In experimenting with scipy's minimize function, there are convergence concerns. The default value for the parameter "tol" (tolerance) does not give satisfying precision; while the first 3 python methods have agreement to the 8th decimal digit, using the default "tol" parameter value only gives agreement to the 4th decimal digit. As WLS_2var_method4_scipy.py shows, you will be tempted to tinker with the "tol" parameter to get more precise answers. Unfortunately, increasing the required precision will increase your solution’s run time.
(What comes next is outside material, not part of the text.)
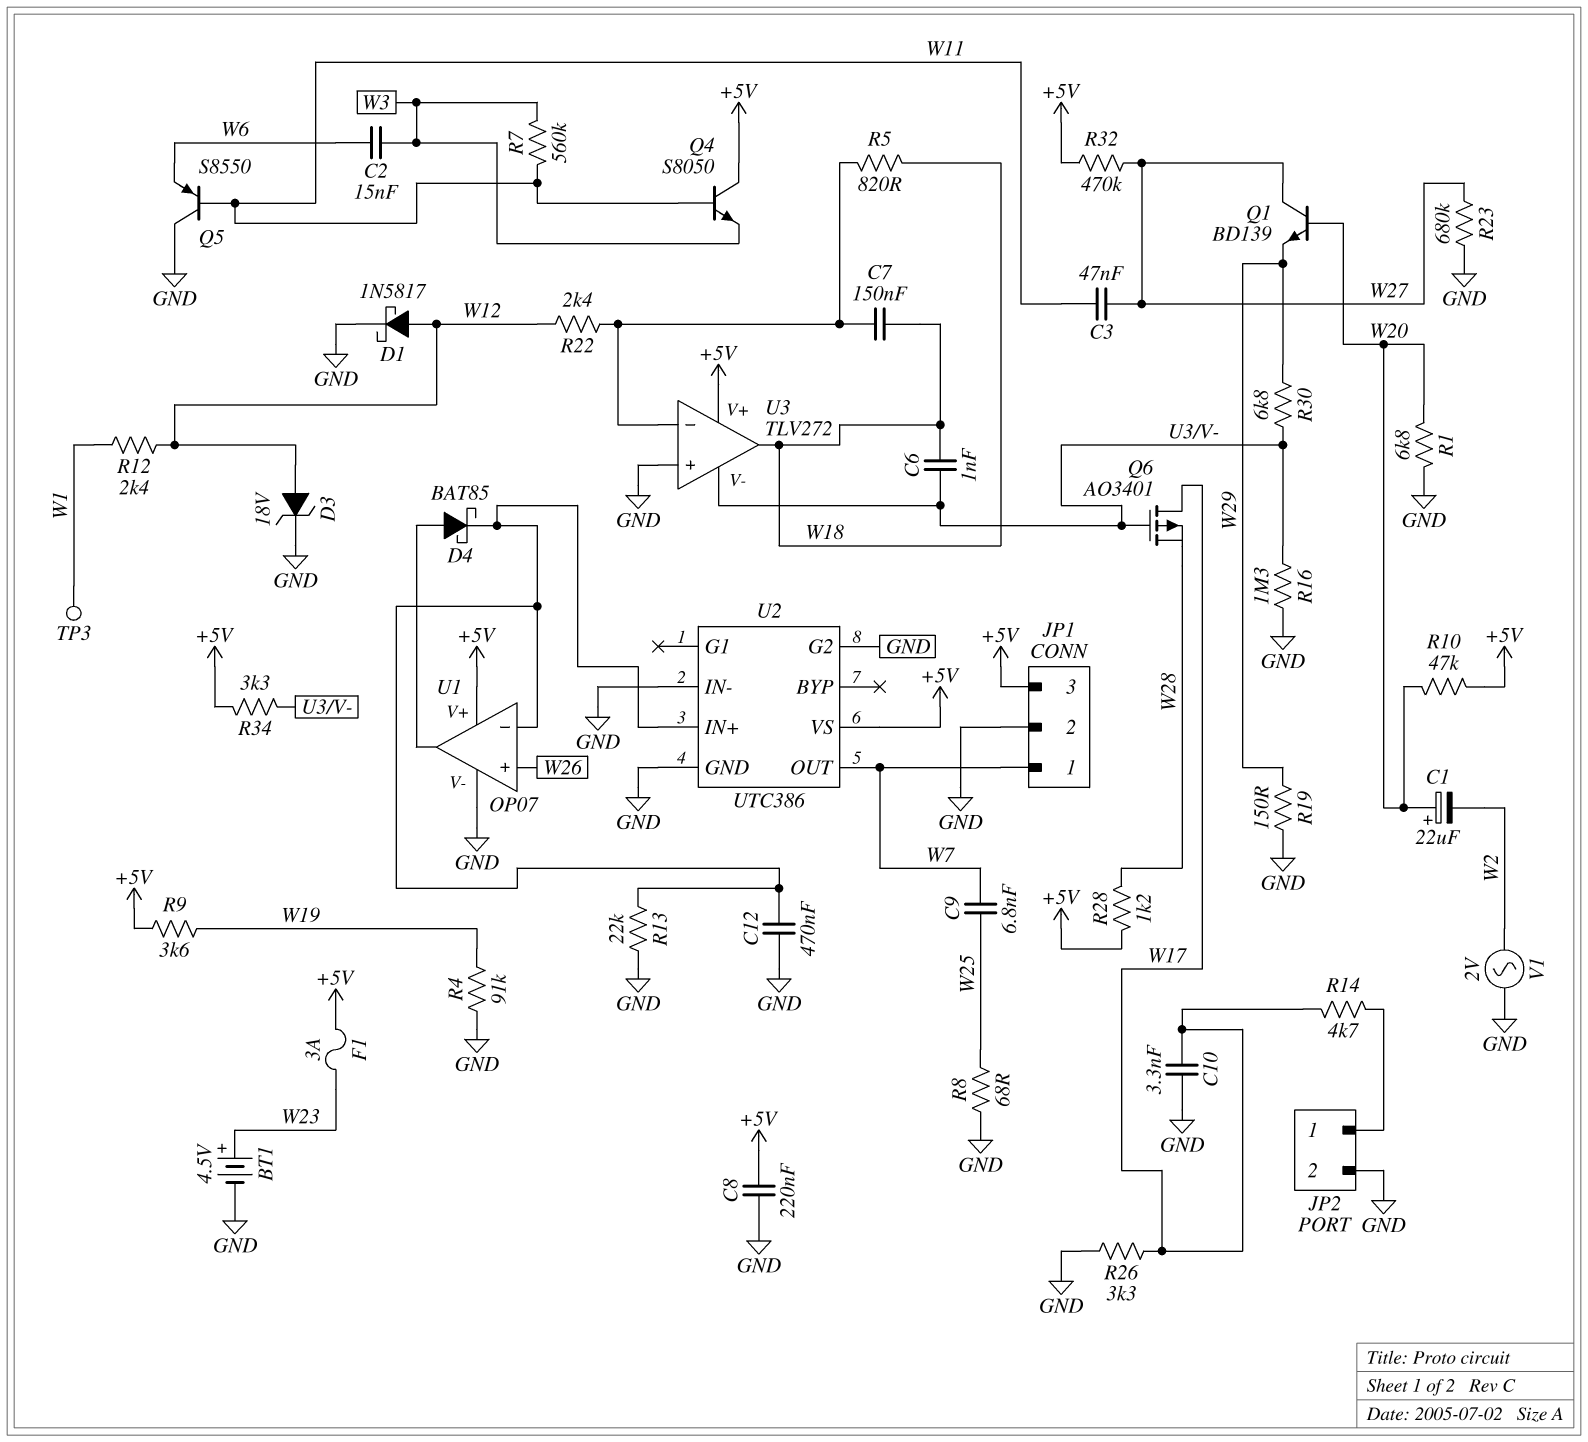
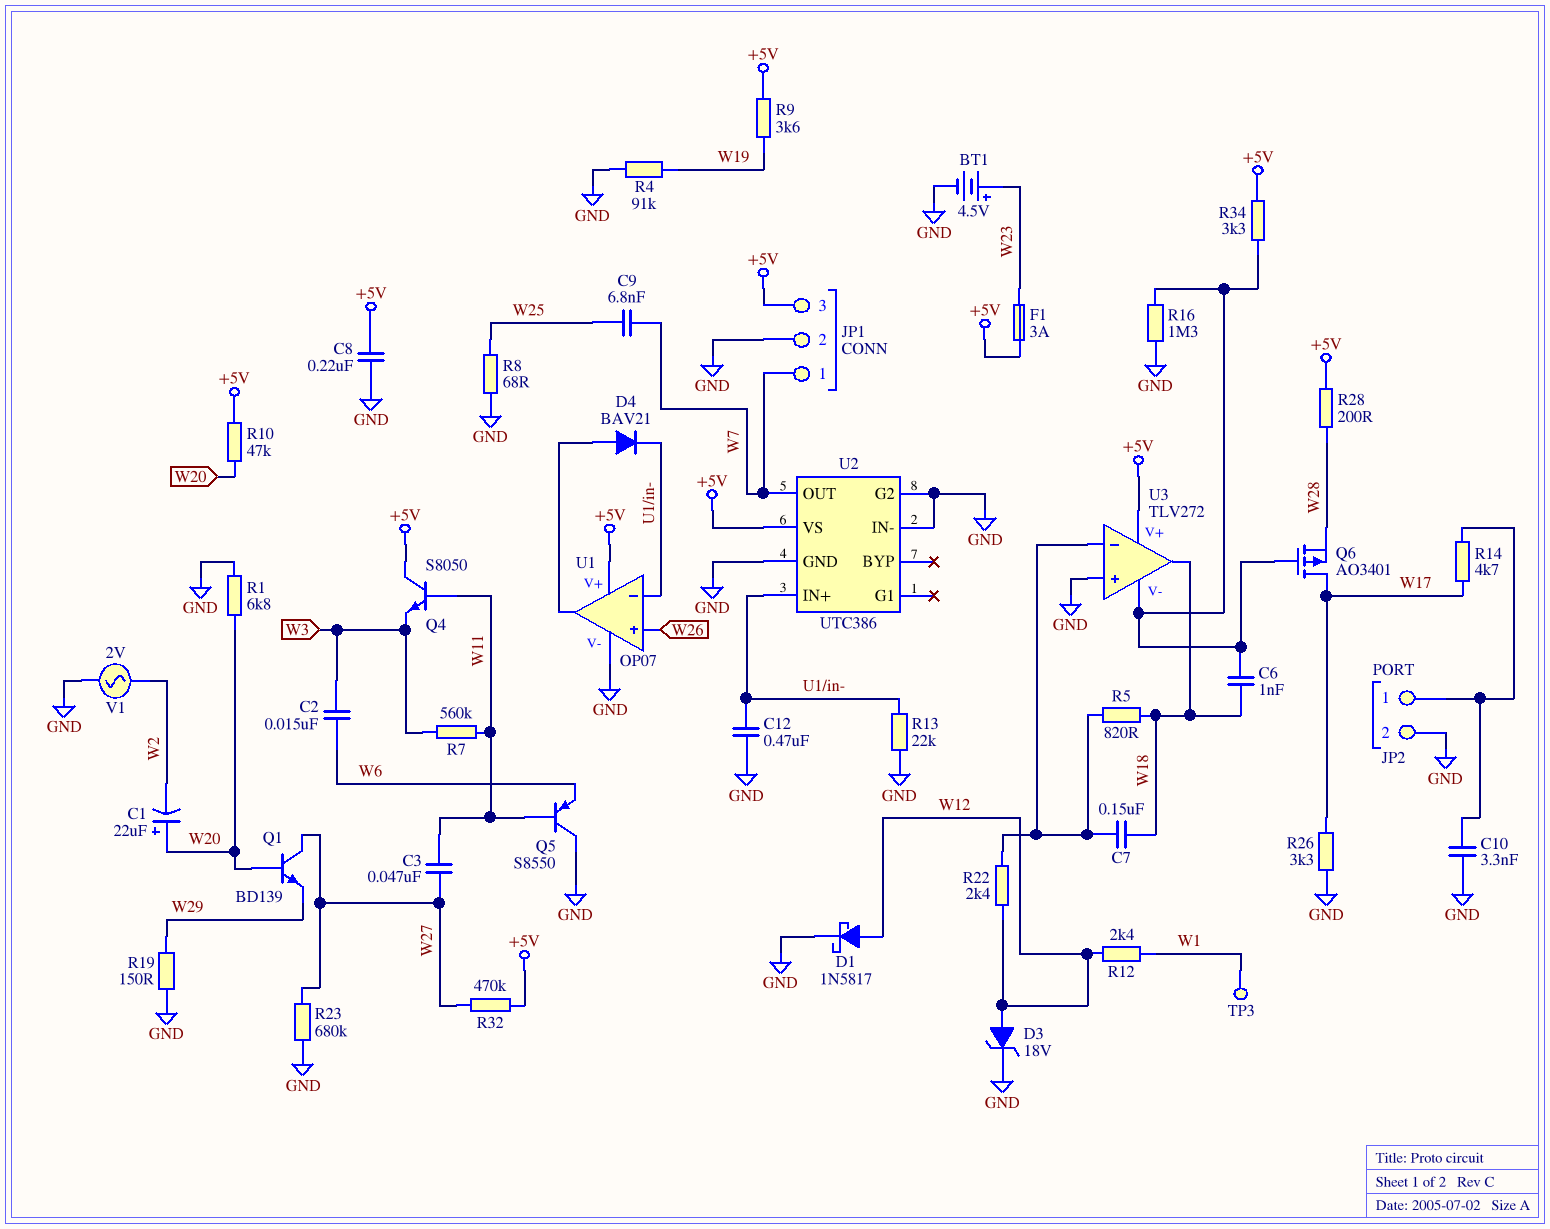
C10: 3.3nF (GND, W17) -> 3.3nF (GND, JP2/1)
D4: schottky BAT85 (A U1/out, K U1/in-) -> diode BAV21 (A U1/out, K U1/in-)
R28: 1.2k (+5V, W28) -> 200 (+5V, W28)
R30: 6.8k (U3/V-, W29) -> none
Between StatsModels & SciKit, which would I choose to use in practice? Both packages’ run times are sufficiently fast for most exploratory research purposes. I’d give the tiebreaker10 to SciKit for having a larger userbase.
Appendix A: Version Control / GitHub
Any code, data, and other artifacts produced for this essay are saved here.
Appendix B: Footnotes
The ordinary least squares (OLS) problem is to solve Xb = y, where X is a [t x n] matrix, containing n predictors and t observations. Similarly: y is a [t x 1] vector, and b is a [n x 1] vector of parameters to be estimated.
The verb “estimated” is important here: math purists will want to remind me that the computation of b is an estimation, not an actual solution, as the matrix equations Xb = y represent a system of t linear equations with n unknown variables, typically with t much larger than n, thus yielding no exact solution. Hence the “hat” symbol above the variable b in the LaTeX-formatted equations. Throughout the rest of this essay I will loosely interchange the terms {“estimate”, “solve”, “compute”} and hope that the meaning is obvious from context.
The weighted least squares (WLS) problem is to solve WXb = Wy, where W is a [t x t] diagonal matrix of weights. Many textbooks, including Gilbert Strang’s Introduction to Applied Mathematics, will frame a matrix product W’W as containing the weights; this essay does the same.
We’ll always assume, unless stated otherwise, that the matrix X includes a constant (intercept) term.
I'm not going to argue for e.g. lambda = 0.80 as a better choice than, say, lambda = 0.90 in the sample code to follow. For an example of such explorations, see here.
In the GitHub code snippets I'll call this variable "Frankenstein" or "Frank" or "FrankZ".
30 business days, to be precise.
There is a lot going on during the 2011-2019 sample. To state the obvious, the spikes in the plots are when the weights change (see the earlier definition of “Frankenstein”) and it’s interesting to see how quickly each method “catches up” to the true weights. Figure 3 tells us that this particular implementation of exponentially weighted least squares will usually “catch up” faster than a 30-day window of OLS, but not always.
Stock-bond correlation (and volatility) varies throughout the sample period, which is one reason why the spikes are not the same at the beginning of each half year.
I could have chosen an easier example, but these are the sorts of examples that interest me (and motivated this essay's exploration in the first place).
Off-diagonal terms would indicate that measurements are not believed to be independent. For daily frequency financial data (such as the examples considered in this essay), non-independence is very likely to be present; thus it is also worth running the same regressions on lower frequency data (e.g. 2-day returns, weekly returns). Speaking as a former mathematics grad student: for the absolute best explanation of weighted least squares, including how off-diagonal entries of W generalize to the almighty Kalman Filter, see Section 2.5 of this.
As indicated in footnote 1, the matrix product W’W contains the weights.
Apologies if the LaTeX does not render; it renders correctly for me on Chrome and Firefox, but not Safari. Also renders correctly on the Substack app.
My personal preference (as of 2023) is to give statsmodels the tiebreaker since there is no direct way to compute p-values in scikit-learn.